Des champs de bataille au cyberespace, des frontières terrestres aux chaînes d’approvisionnement, les enjeux de sécurité connaissent une profonde transformation. À l’occasion des dix ans du CHESD, Félix Tshisekedi a appelé les responsables civils et militaires à élargir leur lecture des menaces, désormais liées autant aux données, aux infrastructures critiques et aux minerais stratégiques qu’aux capacités militaires classiques.
Pour Félix Tshisekedi, la sécurité d’un État ne se mesure plus uniquement à sa capacité à défendre ses frontières. Les nouvelles formes de conflictualité déplacent progressivement les rapports de puissance vers des secteurs longtemps considérés comme éloignés du champ militaire.
« La sécurité ne se joue plus seulement sur les champs de bataille », a déclaré le président de la République devant les responsables civils et militaires réunis au Palais du peuple. Désormais, le cyberespace, les données, les réseaux d’information, les chaînes d’approvisionnement et les infrastructures critiques constituent, selon lui, de nouveaux espaces de confrontation et de souveraineté.
Cette évolution concerne directement la RDC, dont les enjeux sécuritaires ne se limitent plus aux violences armées dans l’Est. À cela s’ajoutent la désinformation, l’utilisation des drones, le développement de l’intelligence artificielle, le terrorisme, les effets du dérèglement climatique et la compétition autour des minerais stratégiques.
Le chef de l’État considère ainsi qu’une mine, un port, un corridor logistique, une banque de données ou encore un réseau de télécommunications peuvent désormais revêtir une importance stratégique comparable à celle d’une frontière.
Cette nouvelle lecture implique également une évolution de la doctrine de défense. Pour Félix Tshisekedi, la réponse ne peut plus reposer sur les seules forces armées. Elle doit associer le renseignement, la diplomatie, l’économie, la recherche scientifique, la justice et la communication stratégique.
Dans cette architecture, le CHESD est appelé à occuper une place particulière. Le président congolais souhaite que l’institution puisse favoriser la rencontre de ces différentes expertises afin de mieux anticiper les menaces et d’éclairer la décision publique.
L’enjeu dépasse donc la seule formation militaire.
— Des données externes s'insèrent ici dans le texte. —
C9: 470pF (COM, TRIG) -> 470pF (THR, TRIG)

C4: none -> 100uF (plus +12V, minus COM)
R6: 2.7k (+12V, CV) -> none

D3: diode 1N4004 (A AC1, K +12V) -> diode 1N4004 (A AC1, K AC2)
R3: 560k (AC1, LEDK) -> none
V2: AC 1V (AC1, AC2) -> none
Il s’agit désormais de préparer des cadres capables de comprendre des crises qui peuvent naître d’une attaque informatique, d’une rupture logistique, d’une manipulation de l’information ou encore d’une dépendance stratégique à une ressource essentielle.
Cette approche intervient alors que la RDC cherche parallèlement à renforcer son dispositif diplomatique et militaire face aux crises persistantes dans l’Est. Elle élargit surtout le débat sur la souveraineté, dans un pays dont les ressources minières, les infrastructures de transport et les données deviennent progressivement des éléments majeurs de la compétition économique et géopolitique.
En plaçant ces questions au cœur de son discours devant les lauréats du CHESD, Félix Tshisekedi invite ainsi à repenser la défense nationale au-delà du seul cadre militaire. La souveraineté congolaise se joue désormais aussi dans la capacité du pays à maîtriser ses ressources, protéger ses infrastructures, sécuriser ses données et anticiper les nouvelles formes de puissance.